Er habe es verstanden, seine Partner mit seinem "Scheingehabe" zu täuschen. "Der Angeklagte ist ja durchaus intelligent, eloquent, freundlich und gut angezogen. Aber das Gesicht ändert sich bei Betrachtung der Zahlen: Alle Firmen, bei denen er was zu sagen hatte, haben keine Gewinne erwirtschaftet und sind nun pleite," führte der Staatsanwalt an. Mit Prognosen und einem Geflecht aus Firmen mit denen er zum Teil durch "Strohmänner" gewirkt hatte, lukrierte der Angeklagte Gelder für Projekte wie etwa "Fort Knox", das ein eigener Stadtteil im Irak werden sollte. "Er werkte wie eine Spinne, die ihre Opfer mit dem Netz einfing, einwickelte, aussaugte und dann ausspuckte," so Bubna-Litic.

Verteidiger: Geschäftsmann "wurde ganz übel mitgespielt"
Auch Verteidiger Gerald Ruhri richtete sich an die Schöffen und sparte nicht mit Kritik am Ermittlungsverfahren des Staatsanwalts: "Ich habe in mehr als 20 Jahren als Rechtsanwalt noch nie eine so schlecht ermittelte Anklage gehört." Sie sei "tendenziös" und man habe dem Angeklagten, der seit November 2009 in U-Haft sitzt, nicht ausreichend die Möglichkeit gegeben, zu den genannten Anschuldigungen Stellung zu nehmen.

Ruhri meinte, dass dem 46-jährigen Beschuldigten "ganz übel mitgespielt wurde", denn erst nach einem Zerwürfnis mit Dieter Eigner - eines der vermutlichen Opfer - hätten "plötzlich dubiose Dinge begonnen". Das Projekt "Fort Knox" sei nicht wegen fehlender Investoren gestorben, die der Beschuldigte auftreiben hätte sollen, sondern weil sich Grundstücks-Eigentümer an Ort und Stelle quergelegt hätten, so Ruhri. 

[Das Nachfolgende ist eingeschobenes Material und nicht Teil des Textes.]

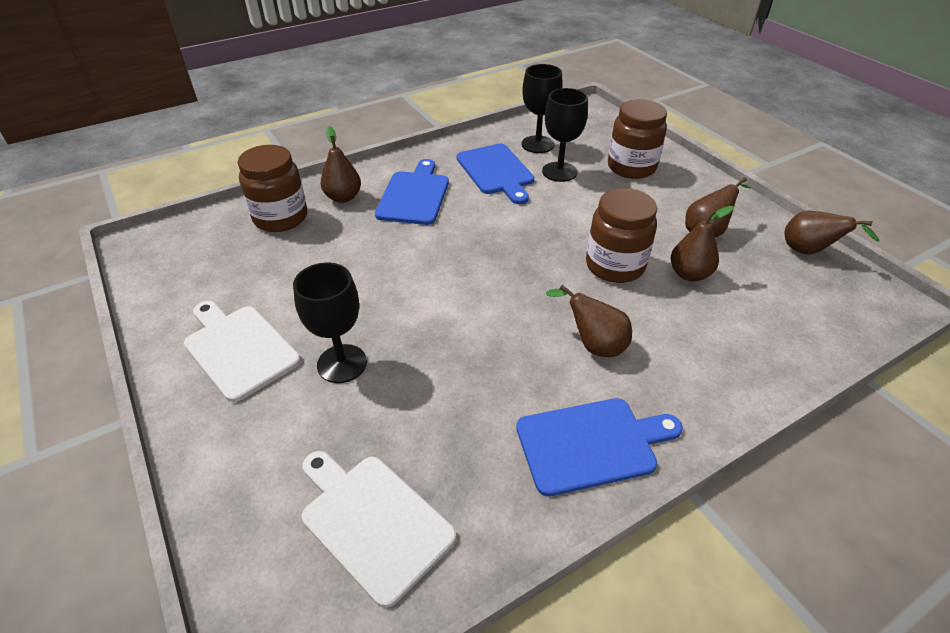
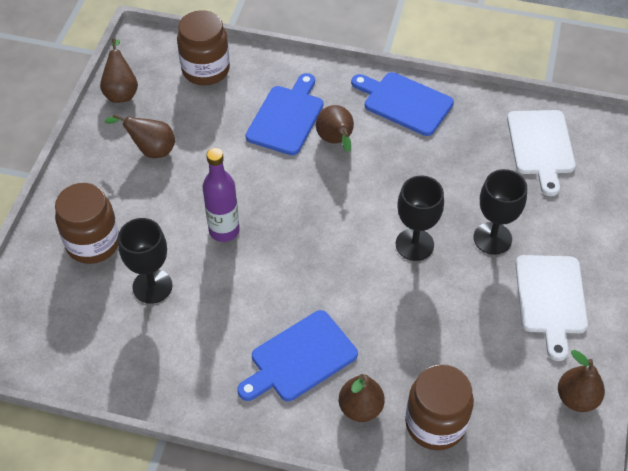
camera: 135 degrees left, 10 degrees up
(496, 171) = (199, 331): blue cutting board -> blue cutting board (287, 117)
(537, 144) = (117, 337): black goblet -> black goblet (414, 244)
(568, 222) = (224, 230): none -> purple bottle
(615, 266) = (248, 175): brown jar -> brown jar (206, 70)
(689, 274) = (215, 135): brown pear -> brown pear (576, 398)

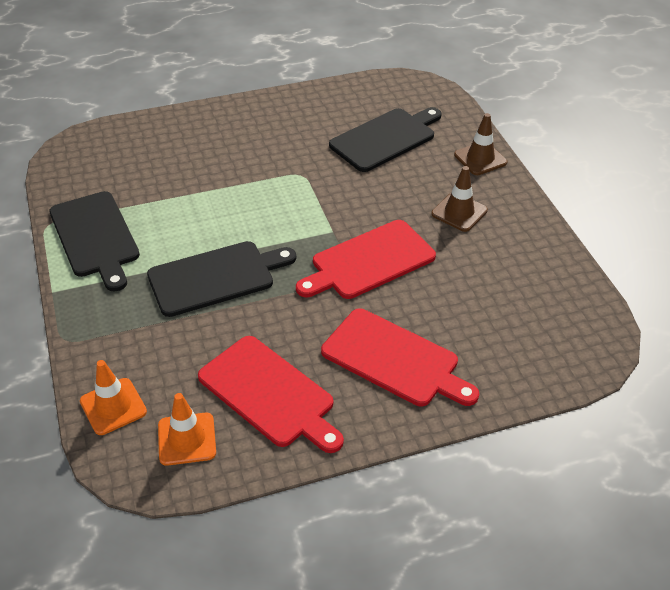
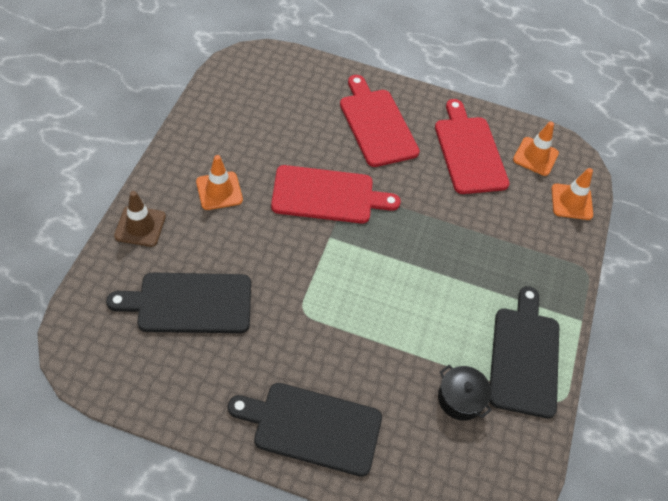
camera: 150 degrees left, 10 degrees up
(135, 186) = (460, 399): none -> black pot
(216, 277) = (448, 253): black cutting board -> black cutting board (312, 427)
(459, 212) = (219, 191): brown traffic cone -> orange traffic cone

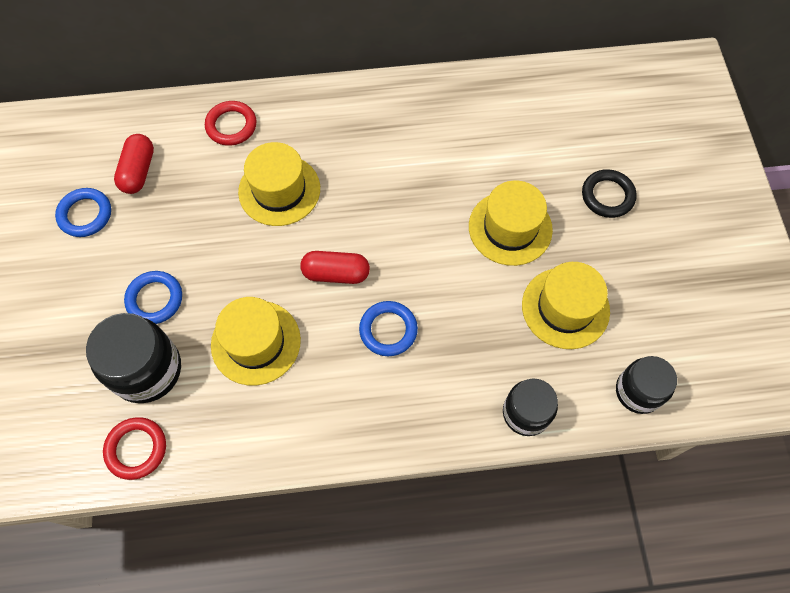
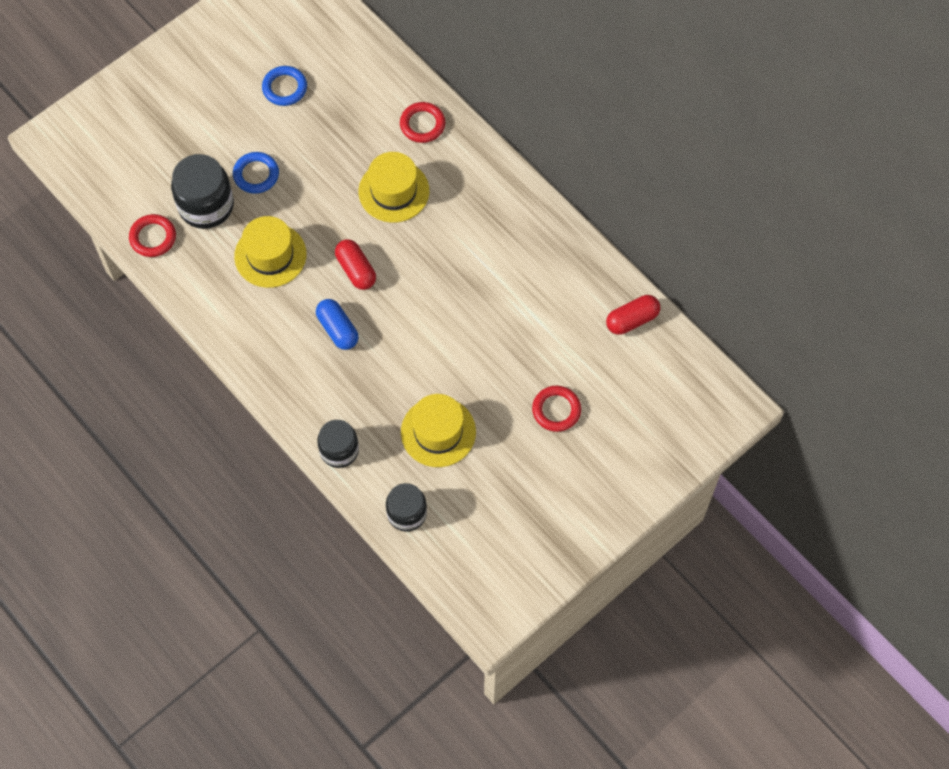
camera: 55 degrees right, 0 degrees up
(138, 171) = (341, 94): red capsule -> red capsule (632, 320)
(388, 330) = (337, 329): blue ring -> blue capsule
(510, 228) = (477, 359): yellow hat -> none
(607, 196) = (556, 410): black ring -> red ring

Auch sei die Sunshine Invest SE keine Scheinfirma gewesen: "Jede Medaille hat zwei Seiten." Die laufenden Projekte hätten noch etwas Zeit gebraucht, um letztlich Gewinne abzuwerfen. Nur durch die Inhaftierung seines Mandaten hätten sich die Vorhaben verlaufen. Betrug könne man laut Verteidiger dem 46-Jährigen nicht vorwerfen, denn die Geschäftspartner des Beschuldigten seien "Insider" gewesen und hätten gewusst, dass es sich um keine Staatsanleihen, sondern um eine Investition mit gewissen Risiken gehandelt habe. 

Grazer fühlt sich in keinem Anklagepunkt schuldig
Am Ende des ersten Verhandlungstages meinte der Angeklagte noch mit seinen eigenen Worten, dass er sich in keinem einzigen Anklagepunkt schuldig fühle und bisher nicht die Möglichkeit gekommen hätte, die Vorwürfe zu entkräften. "Geben Sie mir die Gelegenheit, zu jedem Punkt Stellung zu nehmen. Ich weiß, was ich geleistet habe." Der Prozess wird am Donnerstag mit der Befragung des Angeklagten fortgesetzt.